Interesting quote: ‘the Fed is domiciled in a monetary prison of its own making’

Stockman Warns of Crash of Fed-Fueled Bubble Economy

By Richard Rubin - Apr 1, 2013

The U.S. economy is in a bubble inflated by “phony money” from the Federal Reserve and will burst within a few years, warned David Stockman, who was budget director for President Ronald Reagan.
In an essay published yesterday in the New York Times (NYT), Stockman wrote that the Fed’s quantitative easing policies following the credit crisis have flooded stock markets with cash even while the “Main Street economy” remains weak.

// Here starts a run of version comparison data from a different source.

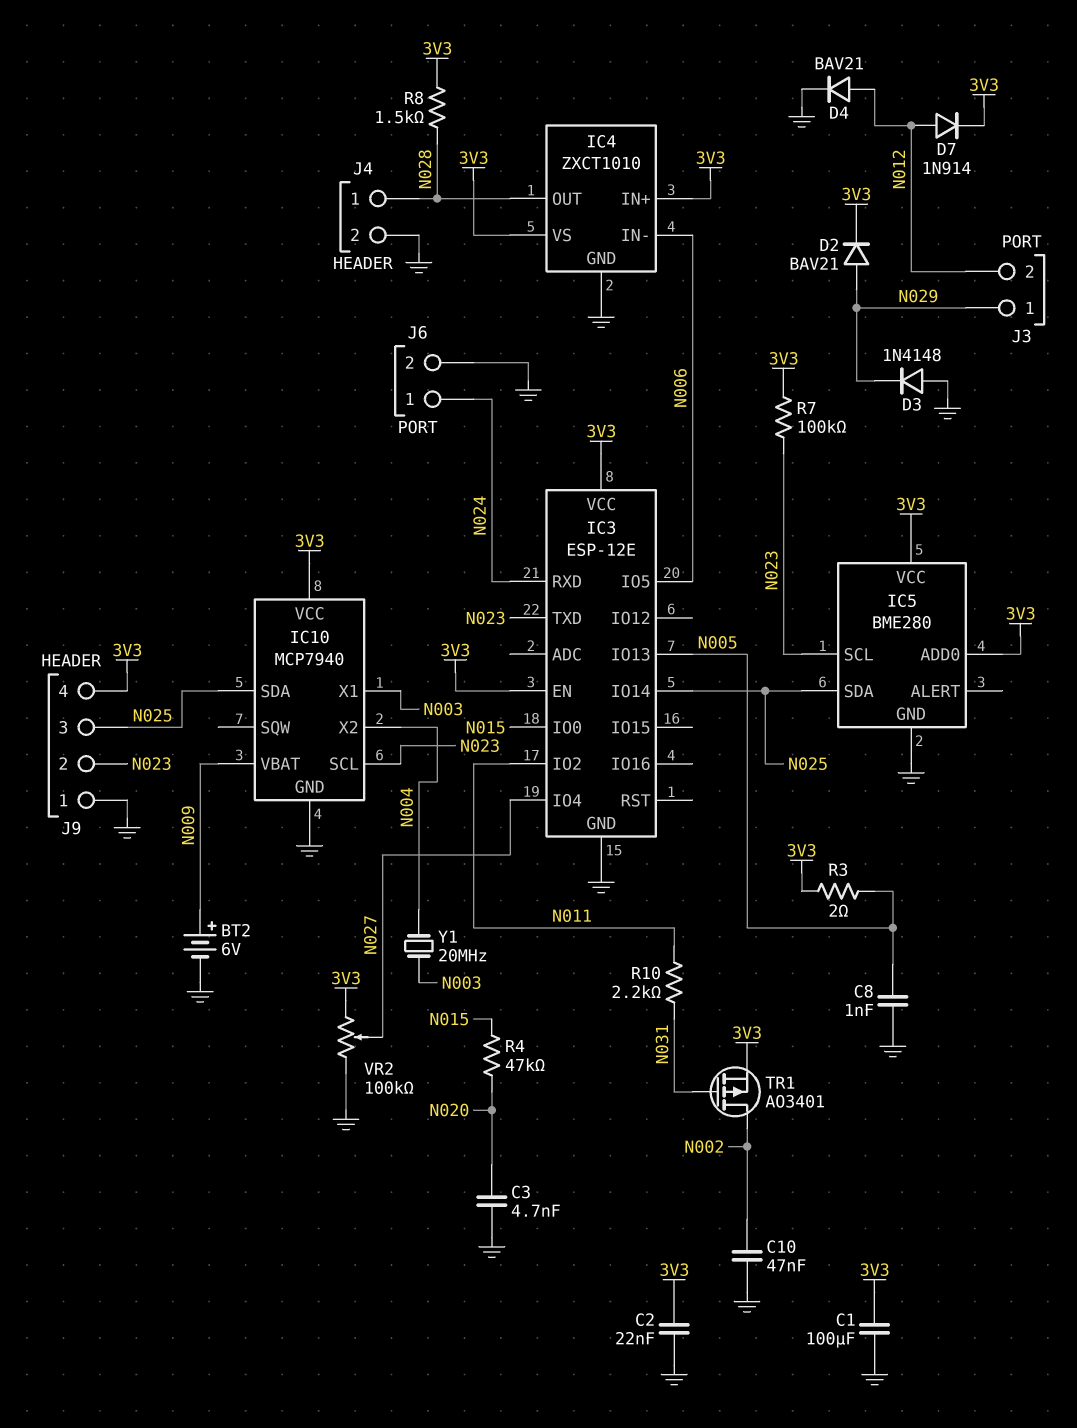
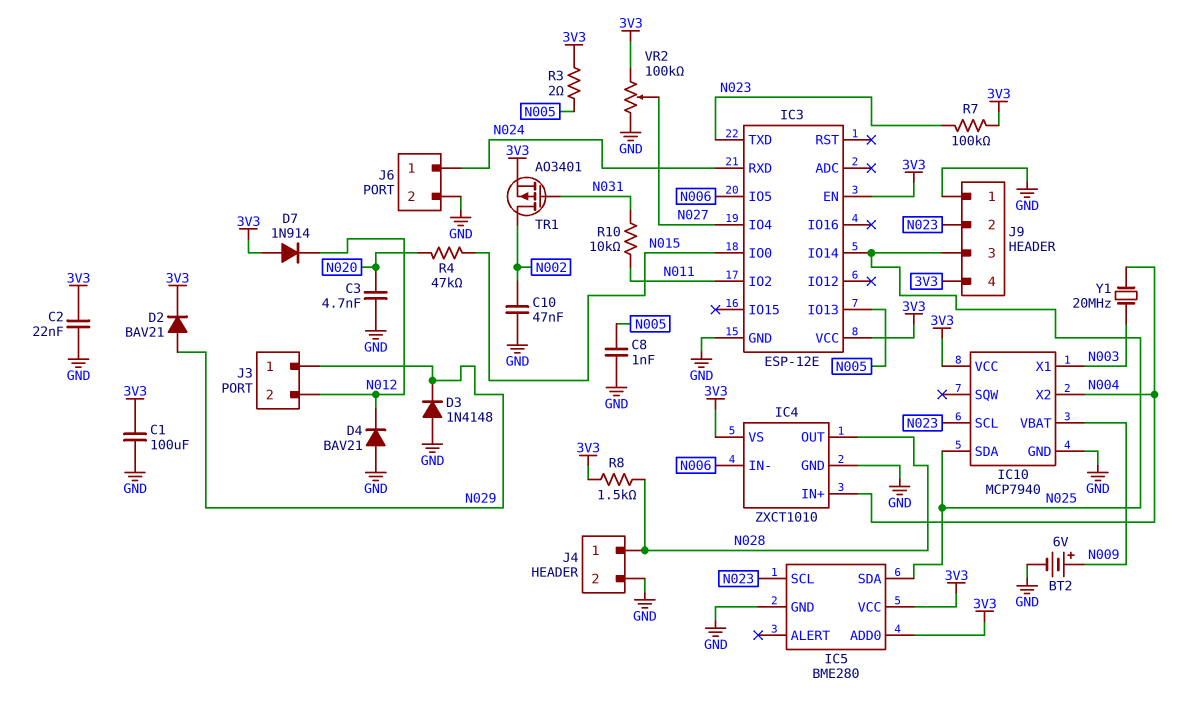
D4: diode BAV21 (A N012, K GND) -> diode BAV21 (A GND, K N012)
D7: diode 1N914 (A N012, K 3V3) -> diode 1N914 (A 3V3, K N012)
IC4 pin IN+: 3V3 -> N004
R10: 2.2k (N011, N031) -> 10k (N011, N031)

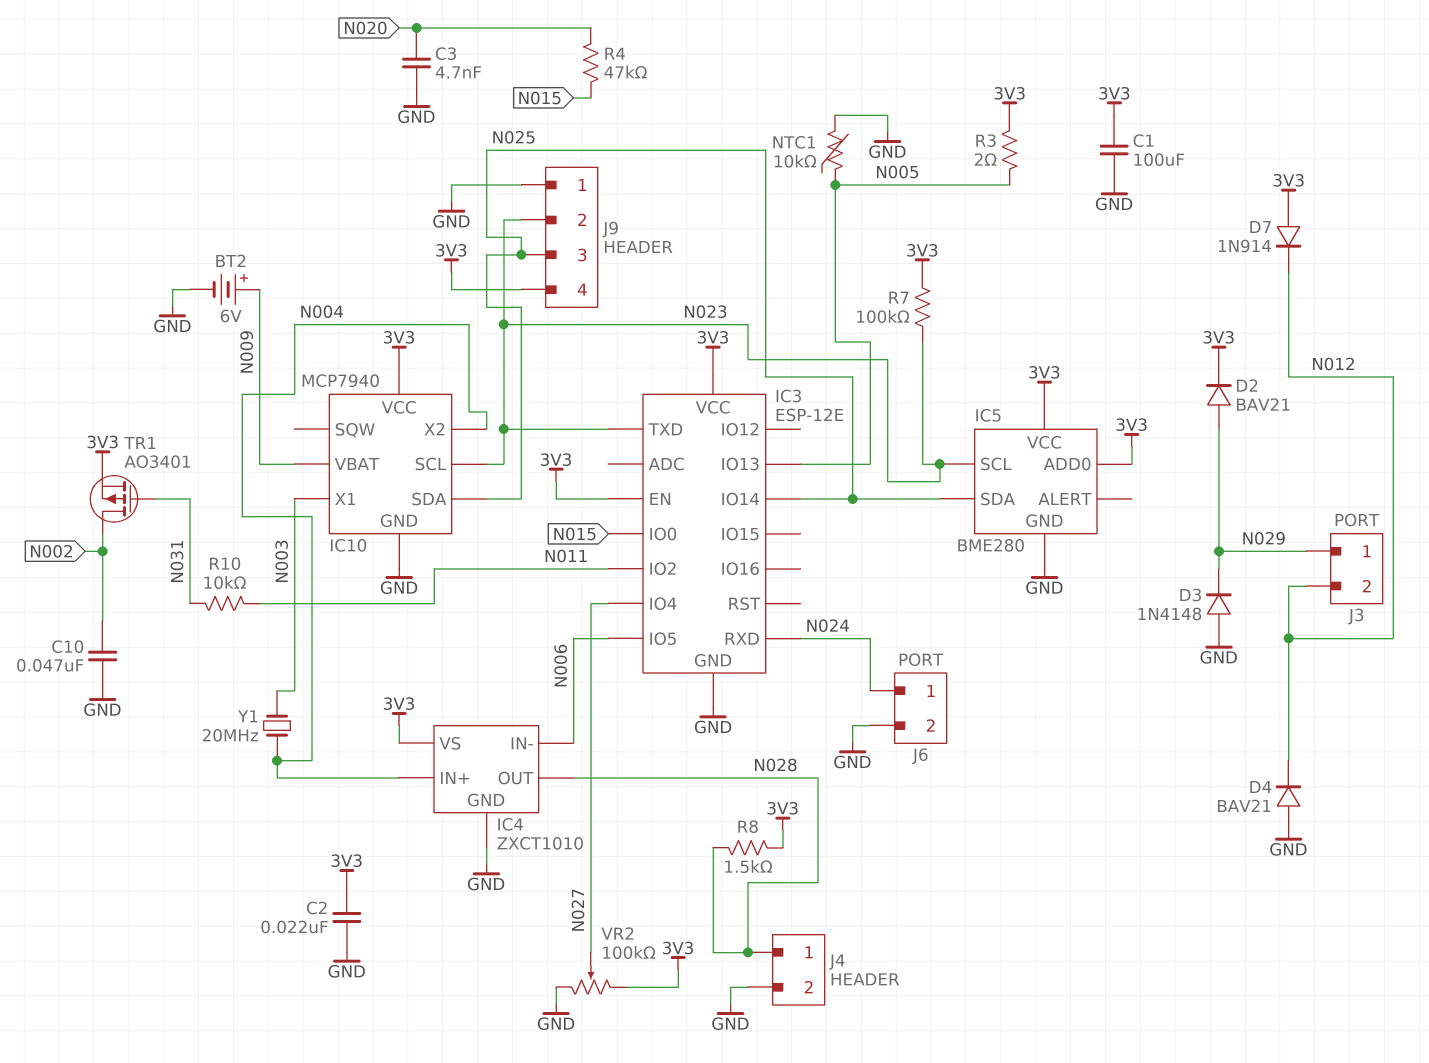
C8: 1nF (GND, N005) -> none
NTC1: none -> 10k (GND, N005)

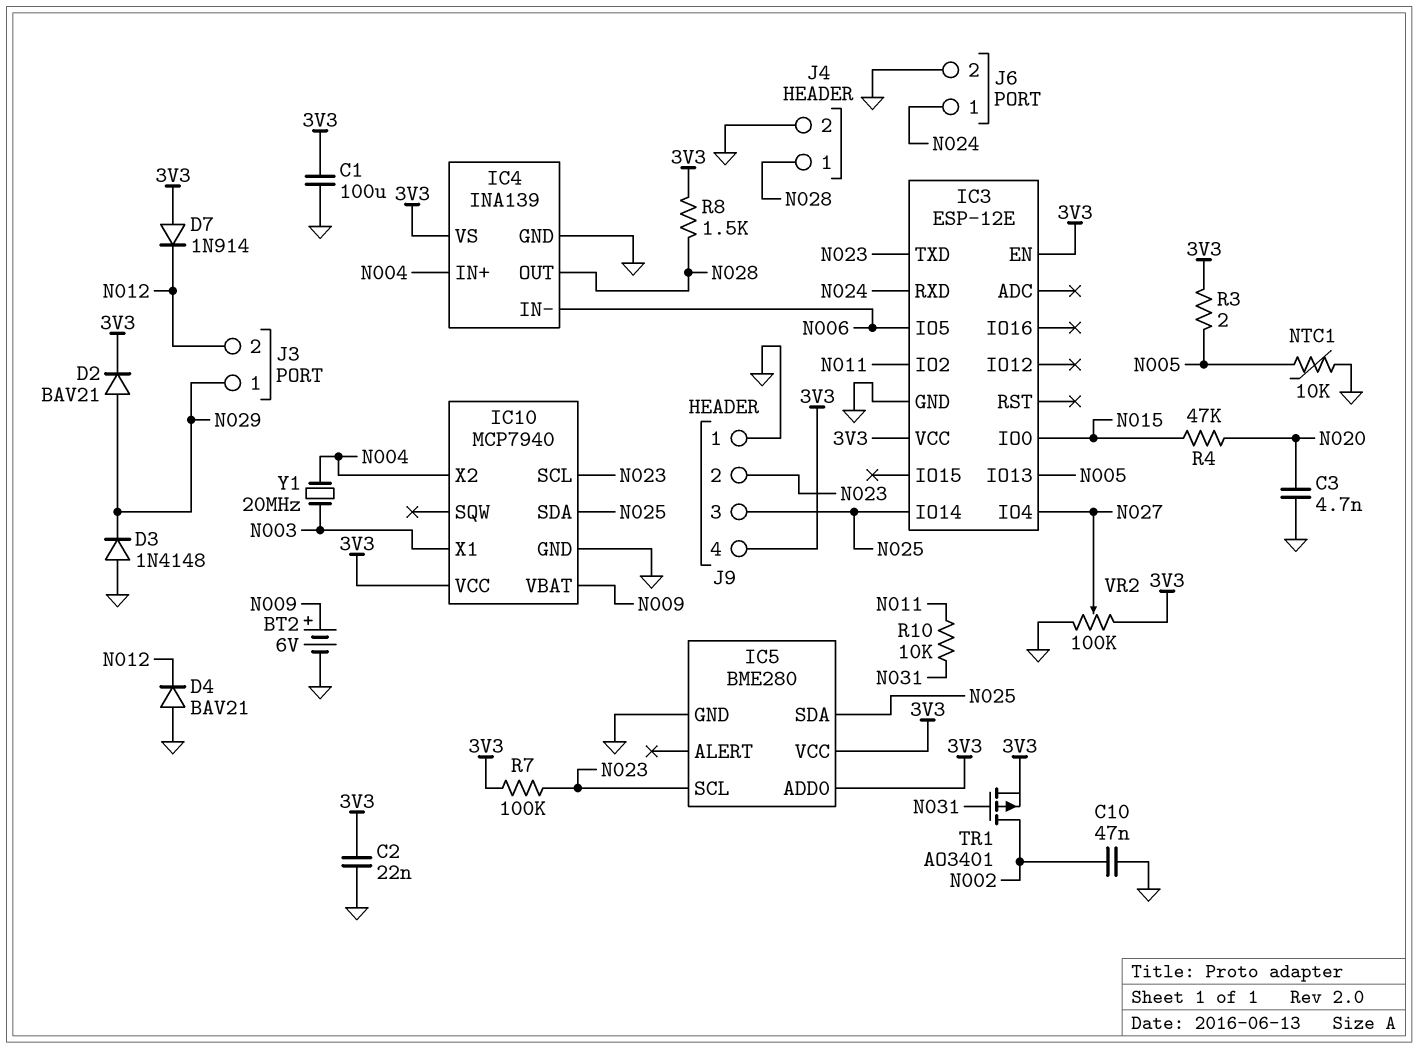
IC4: ZXCT1010 -> INA139

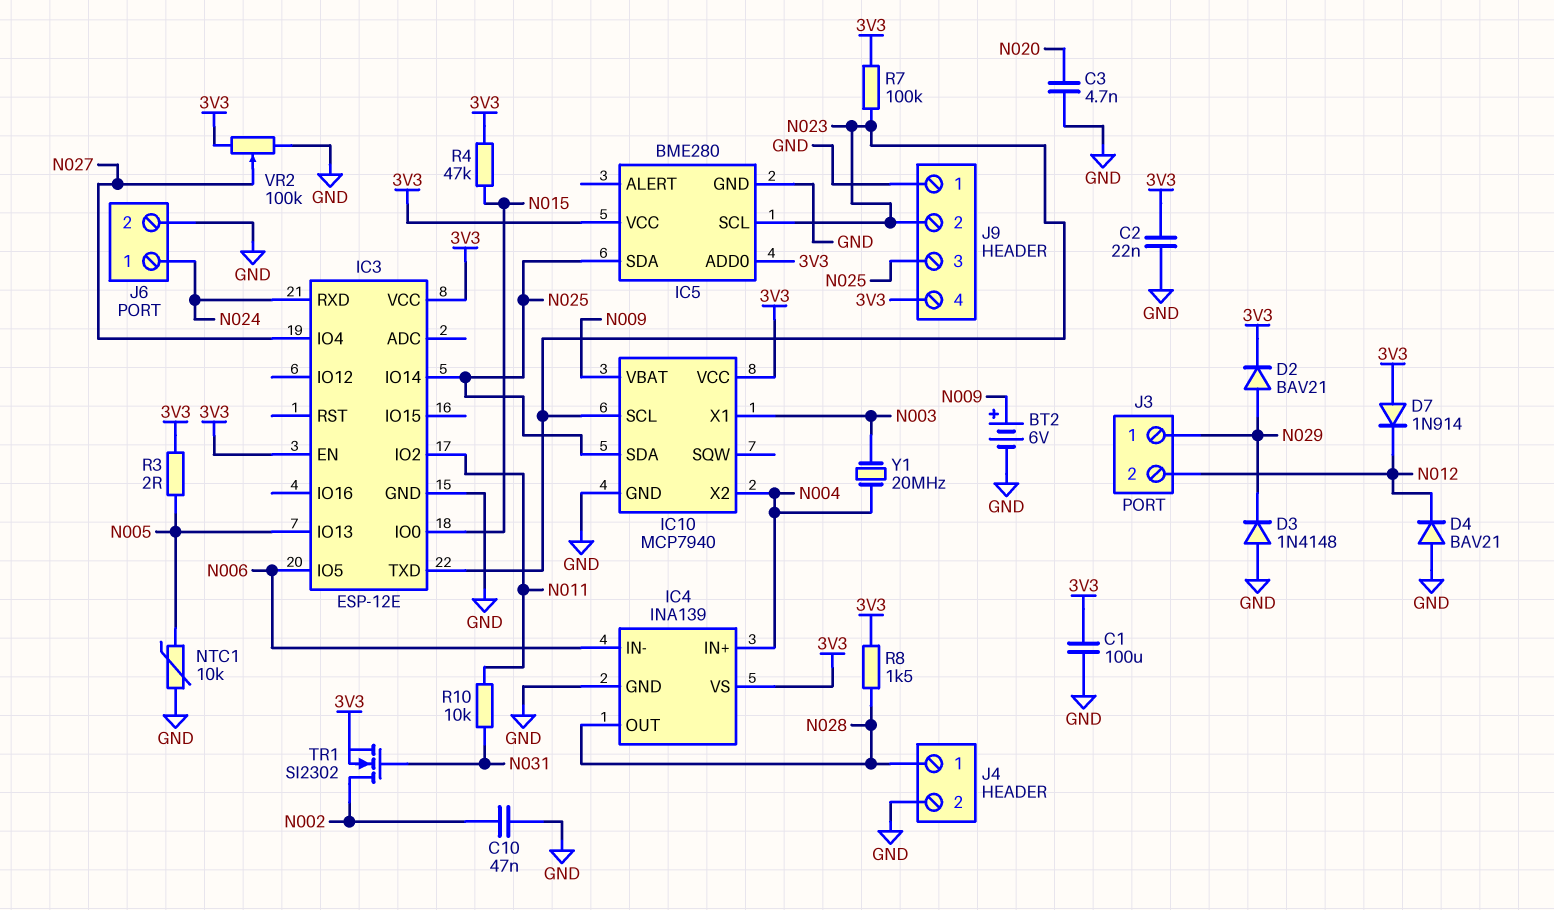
R4: 47k (N015, N020) -> 47k (3V3, N015)
TR1: PMOS AO3401 (G N031, D N002, S 3V3) -> NMOS SI2302 (G N031, D N002, S 3V3)

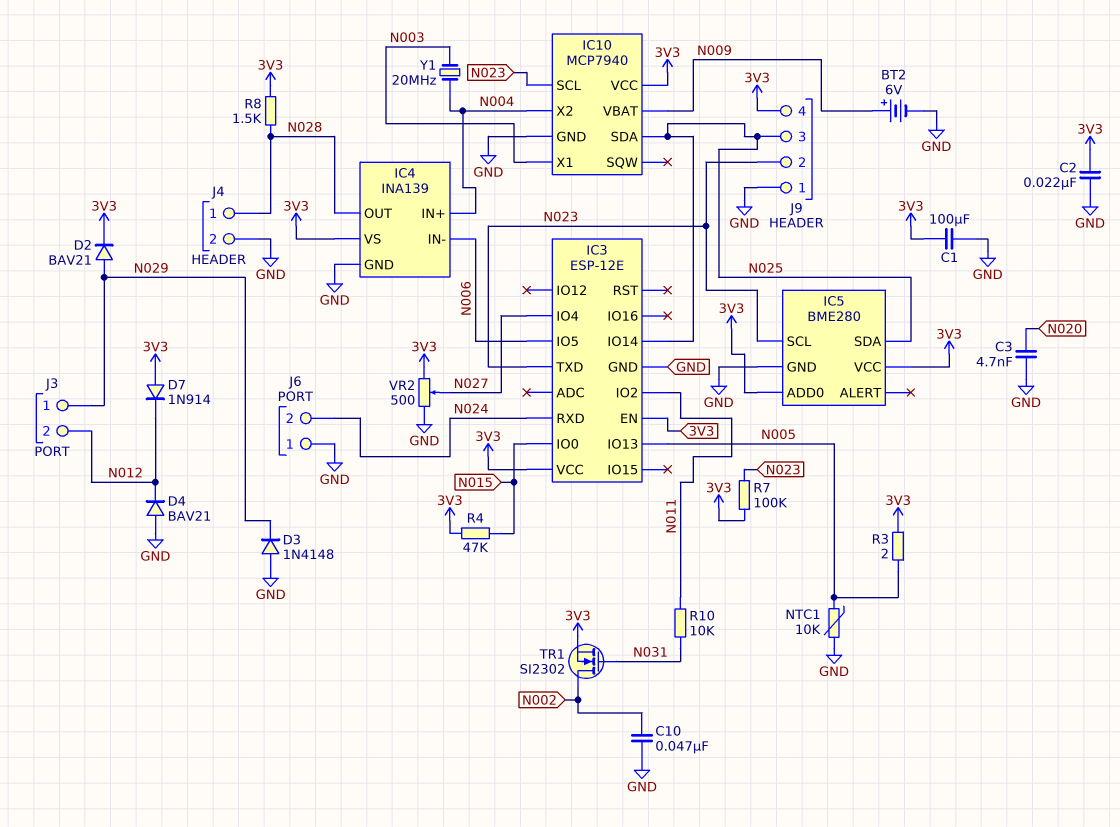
J6 pin 1: N024 -> GND
J6 pin 2: GND -> N024
VR2: 100k (3V3, GND, wiper N027) -> 500 (3V3, GND, wiper N027)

The combination, he wrote, is “unsustainable.”
“When it bursts, there will be no new round of bailouts like the ones the banks got in 2008,” wrote Stockman, a former senior managing director at Blackstone Group LP (BX) and a former Republican congressman from Michigan“Instead, America will descend into an era of zero-sum austerity and virulent political conflict, extinguishing even today’s feeble remnants of economic growth.”
Stockman, 66, is the author of “The Great Deformation: The Corruption of Capitalism in America,” which will be published tomorrow.
He rose to prominence during the early 1980s in the Reagan administration while pushing supply-side economics, which held that income tax cuts would boost economic growth and raise more revenue for the government.

‘Trojan Horse’

Stockman quickly turned on supply-side economics. He said the benefits would only “trickle down” to the non-wealthy and that the tax plan “was always a Trojan horse” for accomplishing the primary goal. That objective was bringing down the top income-tax rate to 50 percent from 70 percent.
He resigned as budget director in 1985 and published a book criticizing the Reagan administration.
In an interview today on Bloomberg Television, Stockman said, “We’re borrowing money and burying the future generations in debt.”
The Fed, led by Ben S. Bernanke, is purchasing $85 billion in assets every month. The Fed is leaving its key interest rate near zero while it tries to reduce unemployment below 6.5 percent and hold inflation below 2.5 percent.
Those policies, Stockman said today, benefit speculators and bond traders and have created the “greatest bond bubble in history.”

‘State Wreck’

Among the culprits Stockman blamed for what he termed a “state-wreck” are President Franklin Delano Roosevelt for weakening the gold standard in 1933, President Richard Nixon for removing the convertibility of dollars to gold and “lapsed hero” Alan Greenspan, the former Fed chairman, for keeping interest rates too low for too long.
Investors will sell, Stockman wrote, at any hint that the Fed is starting to remove assets from its balance sheet.
“Notwithstanding Bernanke’s assurances about eventually, gradually making a smooth exit, the Fed is domiciled in a monetary prison of its own making,” he wrote, warning of unsustainable fiscal policies as well. “These policies have brought America to an end-stage metastasis. The way out would be so radical it can’t happen.”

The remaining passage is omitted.